Lenovo has defended the installation of the Superfish software, saying that there is no evidence to substantiate security concerns.
In a statement, Superfish was previously included on some consumer notebook products shipped in a short window between October and December to help customers potentially discover interesting products. After user feedback was not positive, it was subsequently disabled at server side from January in all Lenovo products, disabling Superfish for all products.
It also claimed that it stopped preloading the software in January, and has no plans to preload this software in the future.
“Superfish technology is purely based on contextual/image and not behavioural,” Lenovo said. “It does not profile nor monitor user behaviour. It does not record user information. It does not know who the user is. Users are not tracked nor re-targeted. Every session is independent. Users are given a choice whether or not to use the product.
“The relationship with Superfish is not financially significant; our goal was to enhance the experience for users. We recognise that the software did not meet that goal and have acted quickly and decisively.”
Lenovo pointed concerned users to its forums, acknowledging the security concerns. “We will continue to review what we do and how we do it in order to ensure we put our user needs, experience and priorities first,” it said.
“Our goal is to find technologies that best serve users. In this case, we have responded quickly to negative feedback, and taken decisive actions to ensure that we address these concerns.”
A comment request to Superfish from IT Security Guru had not been received at the time o writing.
Roy Tobin, threat researcher at Webroot, said: “Sadly this is common practice in the industry. Customers aren’t informed that this type of software is installed, leaving many users wondering how they have an infection on their brand new laptop when an anti-virus program picks it up.

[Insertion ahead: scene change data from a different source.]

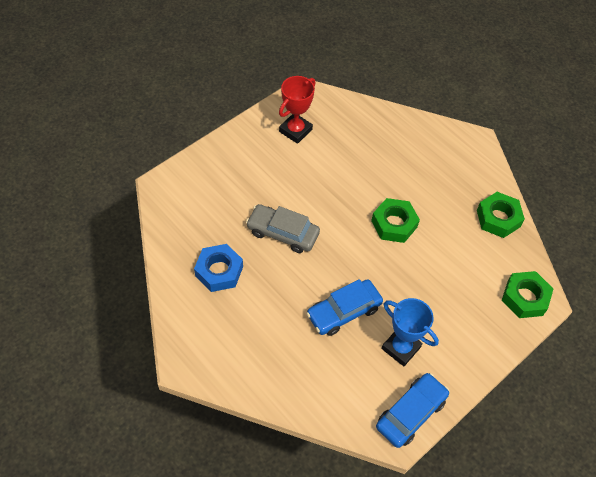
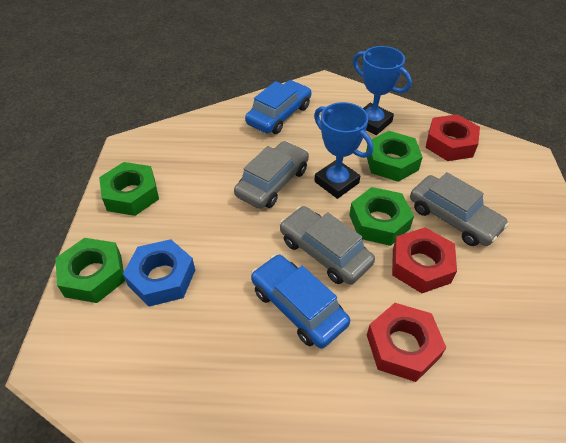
blue trophy: 1 -> 2
green nut: 3 -> 4
grey car: 1 -> 3
red nut: 0 -> 3
red trophy: 1 -> 0

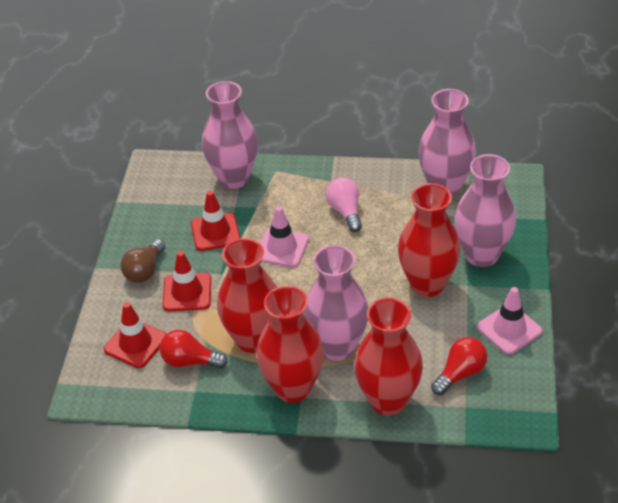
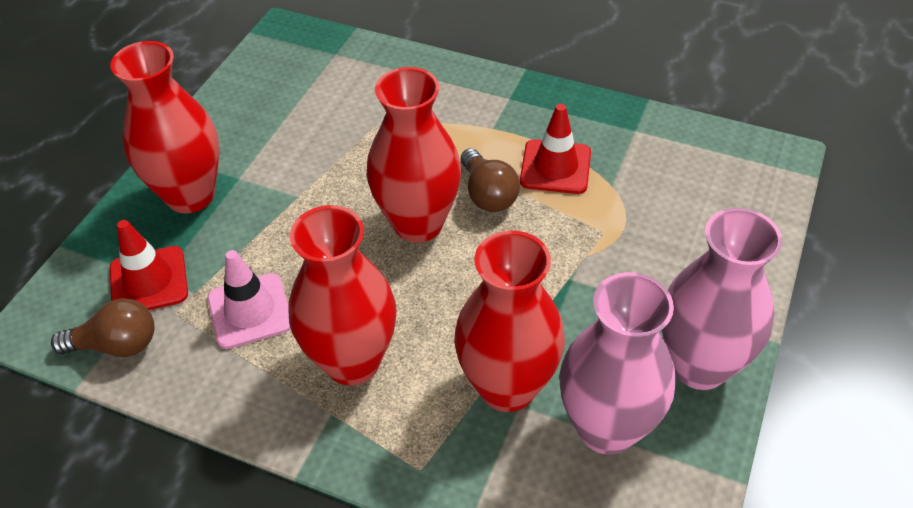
brown light bulb: 1 -> 2
pink light bulb: 1 -> 0
pink traffic cone: 2 -> 1
pink vase: 4 -> 2
red light bulb: 2 -> 0
red traffic cone: 3 -> 2

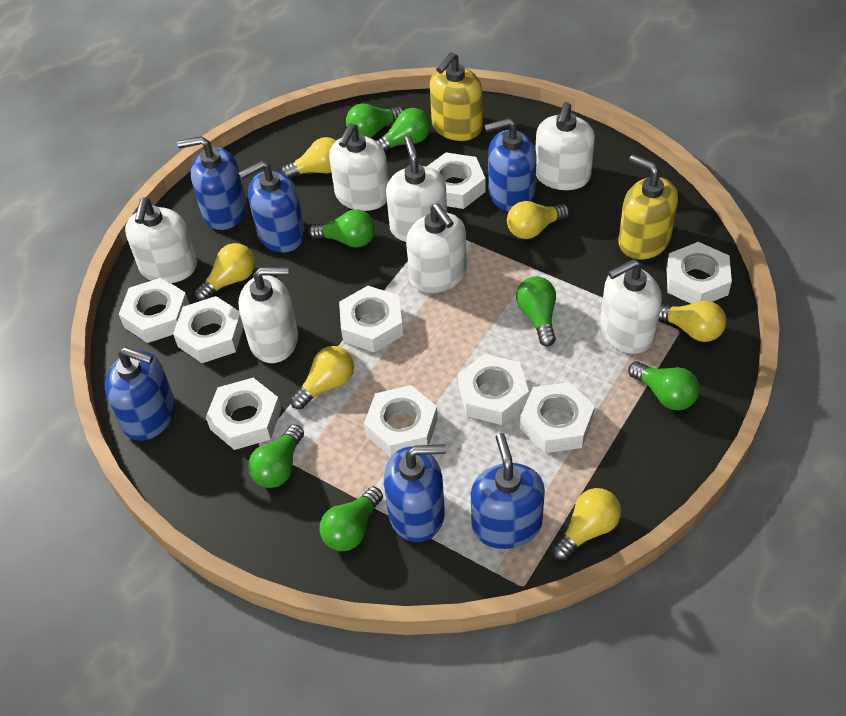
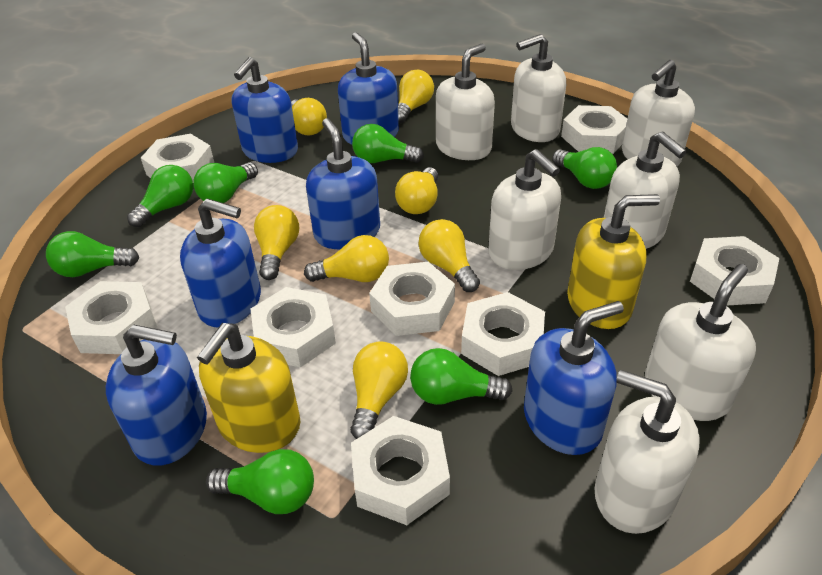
white nut: 9 -> 8
yellow light bulb: 6 -> 7

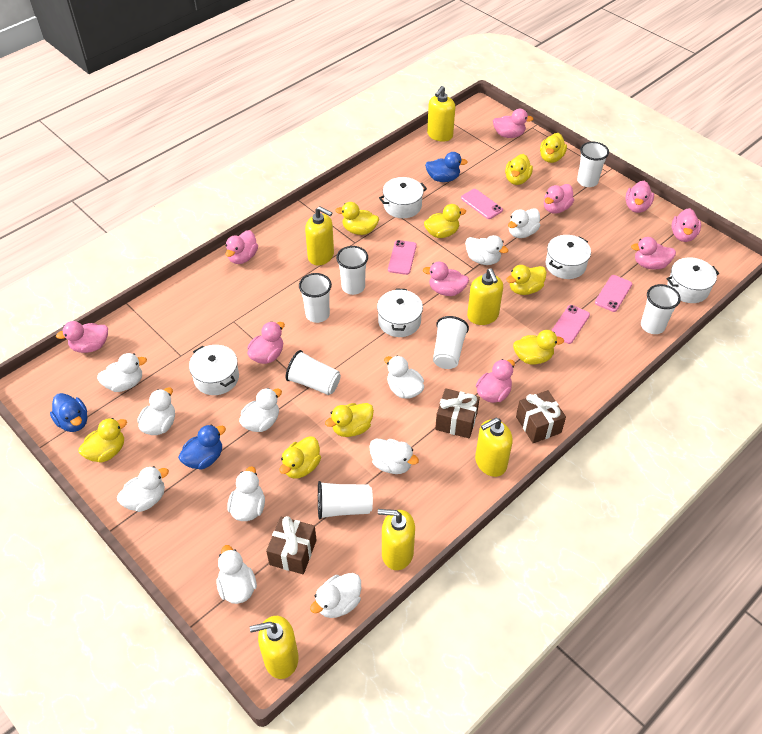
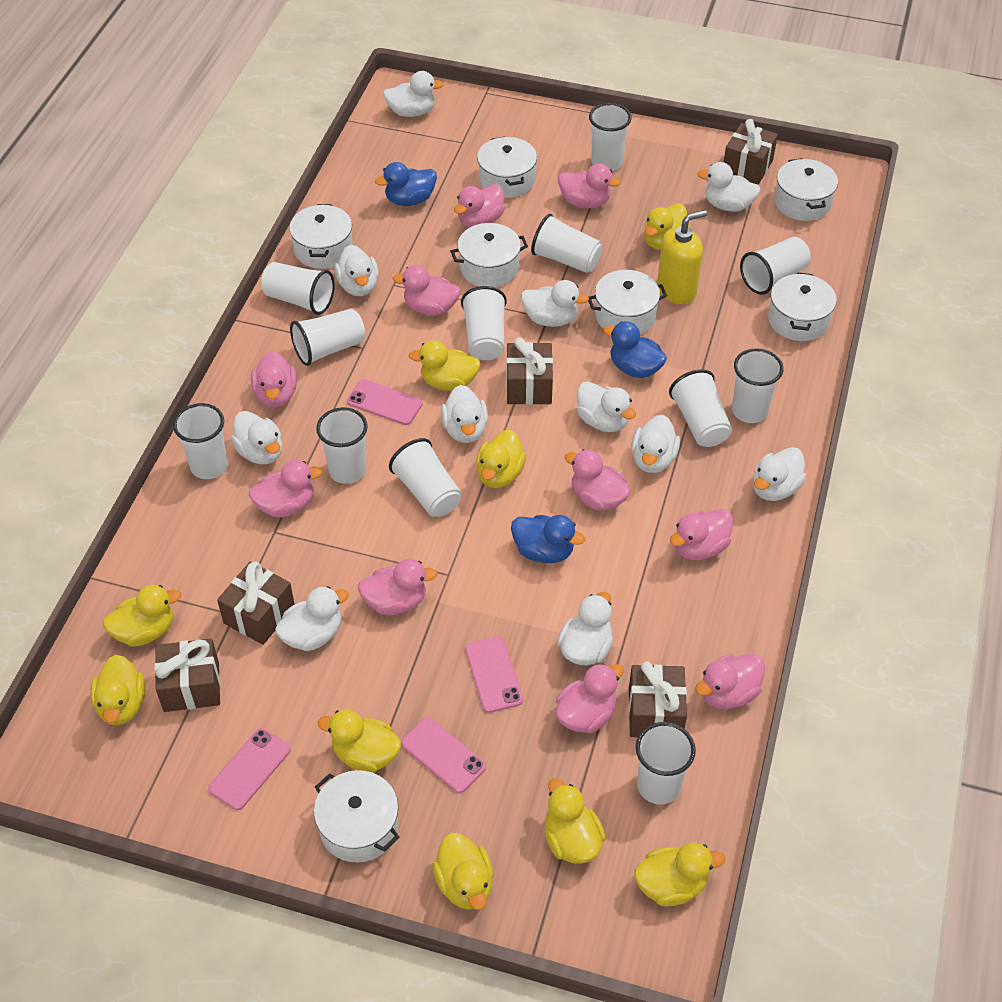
brown gift: 3 -> 5
white cup: 7 -> 12
white pot: 5 -> 7
yellow soap dispenser: 6 -> 1

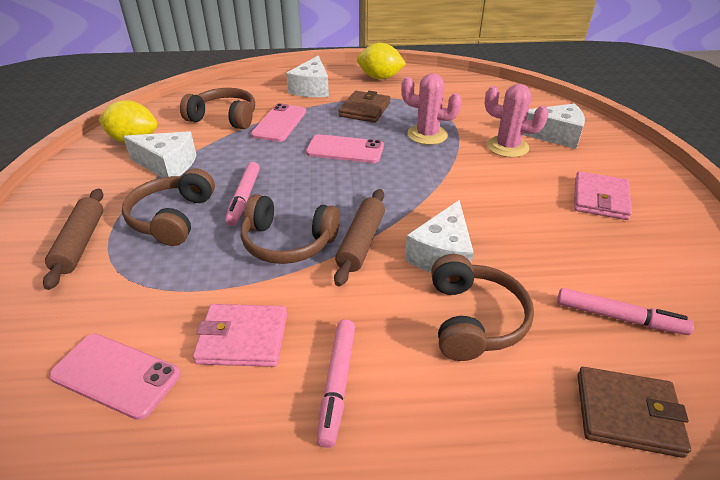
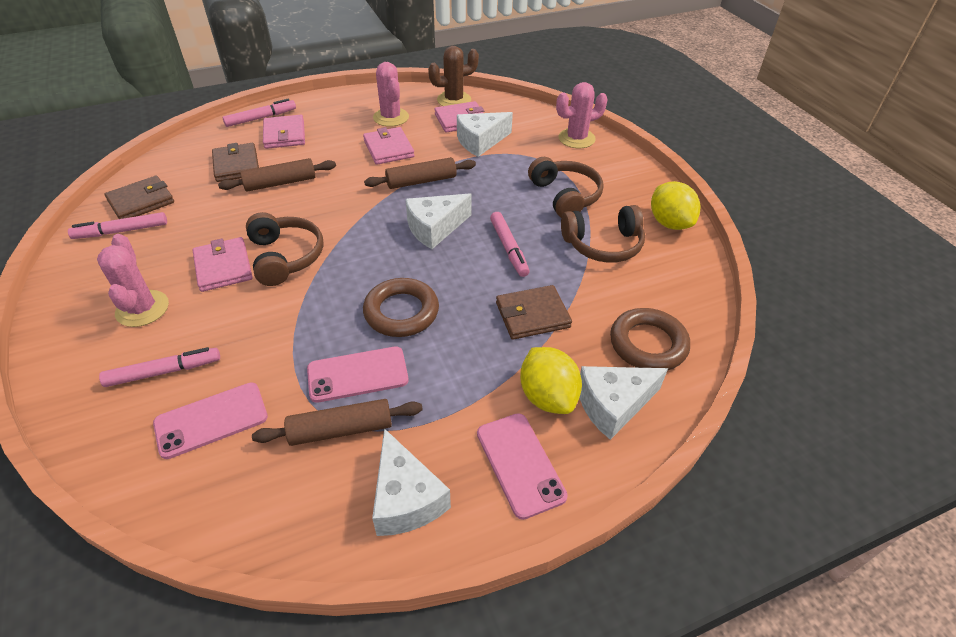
brown cactus: 0 -> 1
brown headphones: 4 -> 3
brown ring: 0 -> 2
brown rolling pin: 2 -> 3
brown wallet: 2 -> 3
pink cactus: 2 -> 3
pink marker: 3 -> 4
pink wallet: 2 -> 4

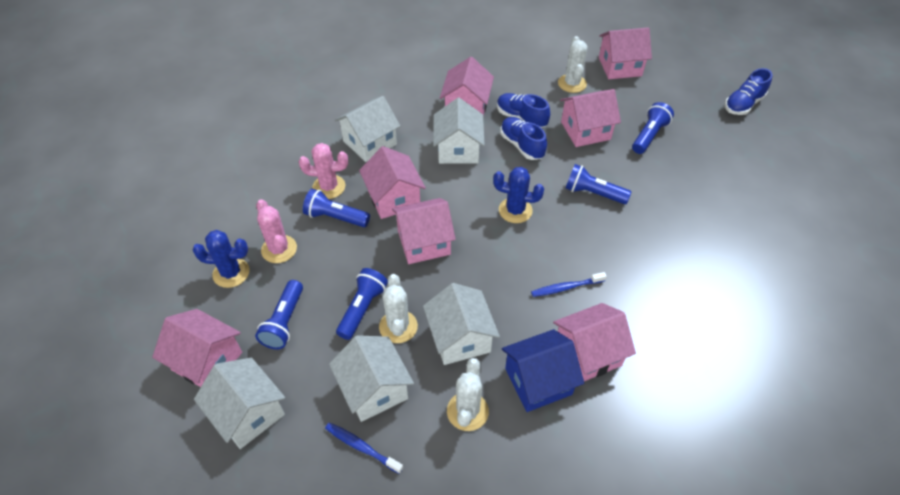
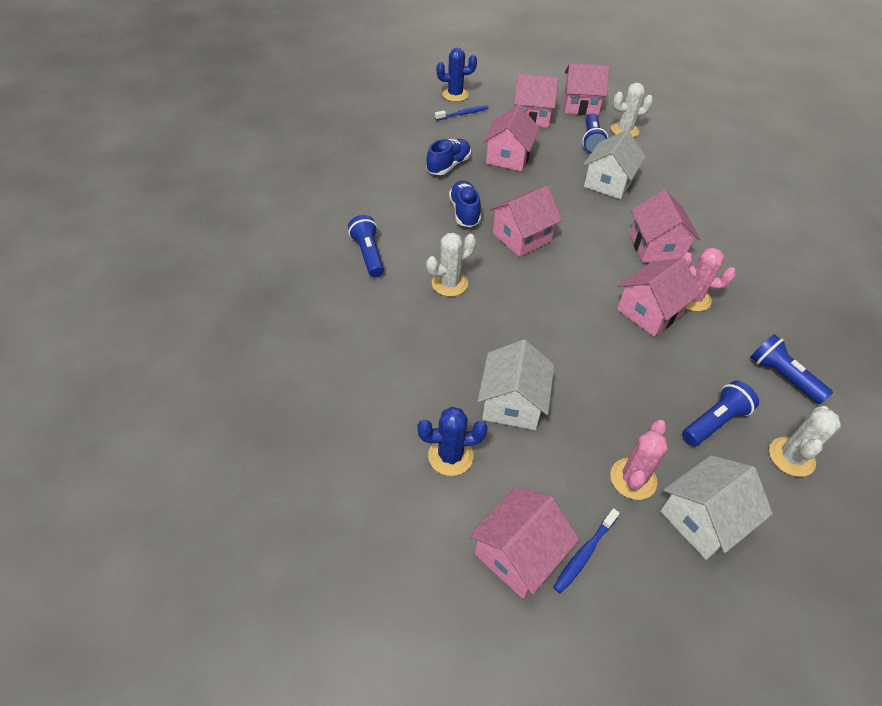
blue flashlight: 5 -> 4
blue house: 1 -> 0
blue shoe: 3 -> 2
white house: 5 -> 3

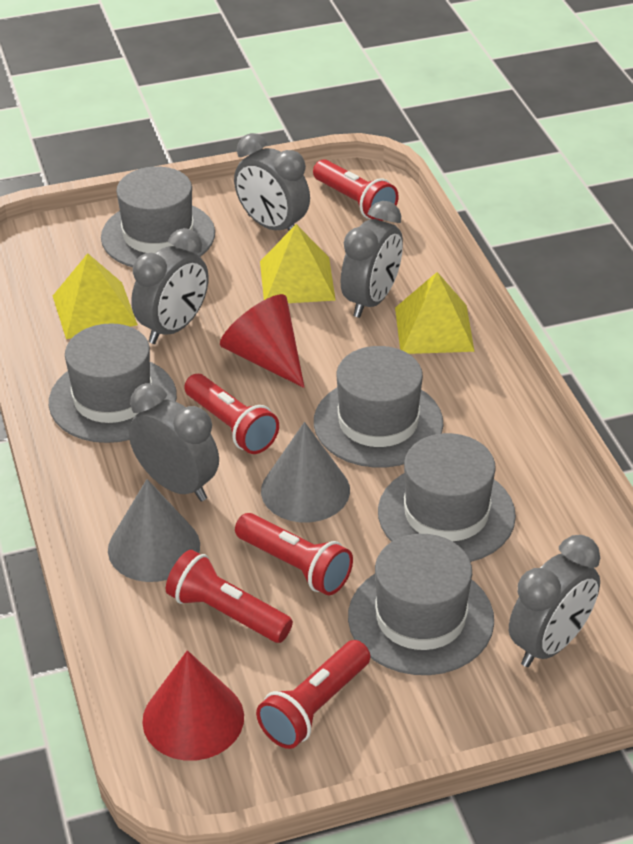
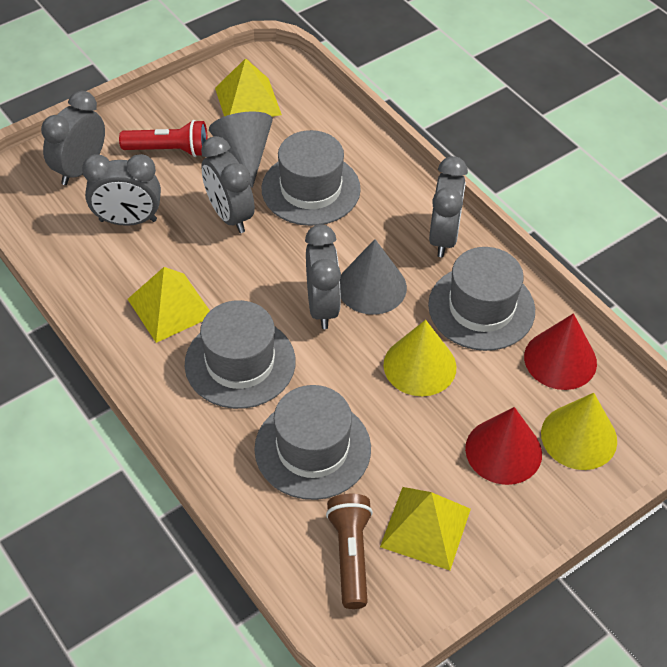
brown flashlight: 0 -> 1
grey hat: 5 -> 4
red flashlight: 5 -> 1
yellow cone: 0 -> 2

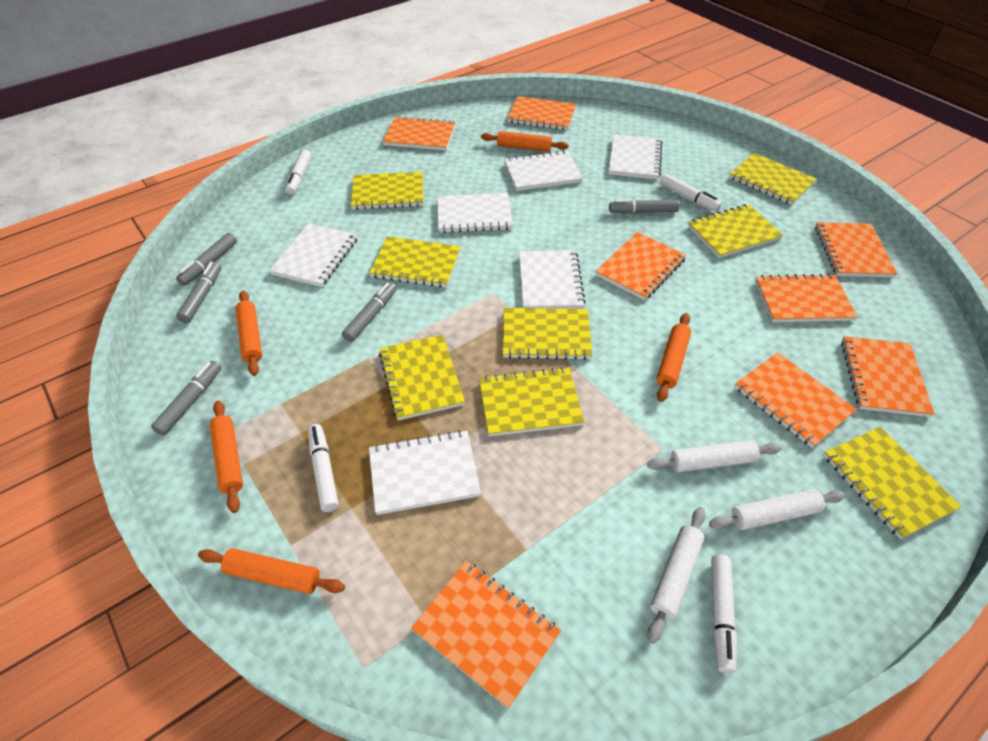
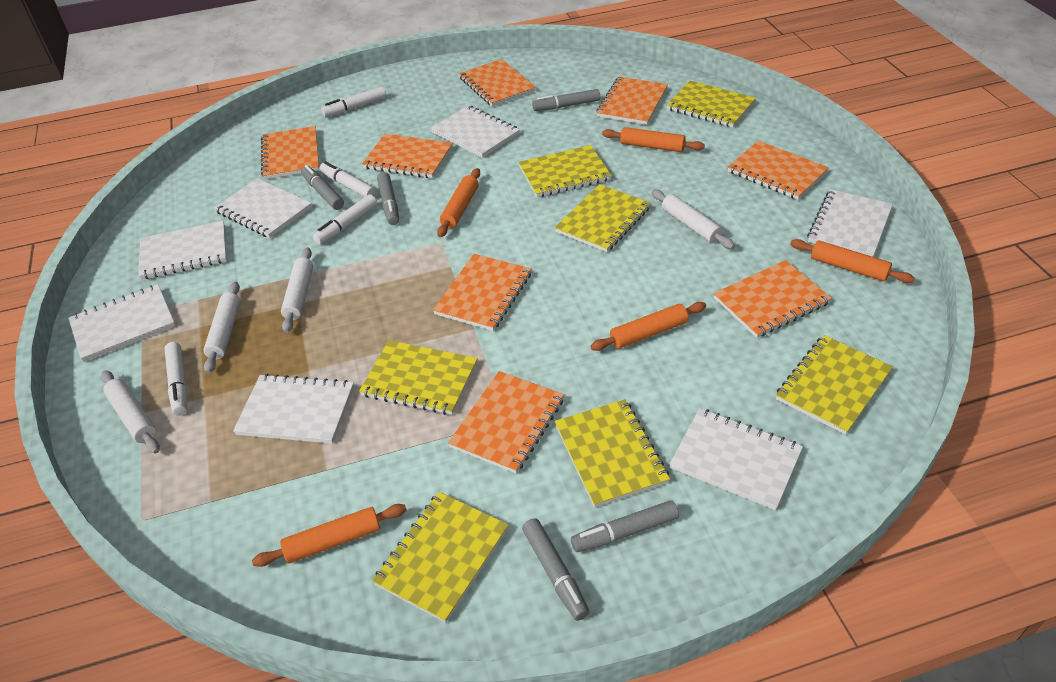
white notebook: 6 -> 7
white rolling pin: 3 -> 4
yellow notebook: 8 -> 7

“Some manufacturers give the option of not having these installed, however, you have to know about such software before you can opt out. Whatever the decision around how ethical it is to do this, the increased awareness will at least give consumers the knowledge they need to opt out or un-install such programs. Hopefully this story will be a wake-up call for consumers. Whether its unwanted adware from the manufacture or hackers using malicious apps, they need to take precautions to know who is watching them on their own device.”
Chris Boyd, malware intelligence analyst at Malwarebytes, said: “Preinstalled software is always a concern because there’s often no easy way for a buyer to know what that software is doing – or if removing it will cause system problems further down the line.
“In this particular case, anybody affected should uninstall the Superfish software then type certmgr.msc into their Windows search bar – from there, they can find and remove the related root certificate.”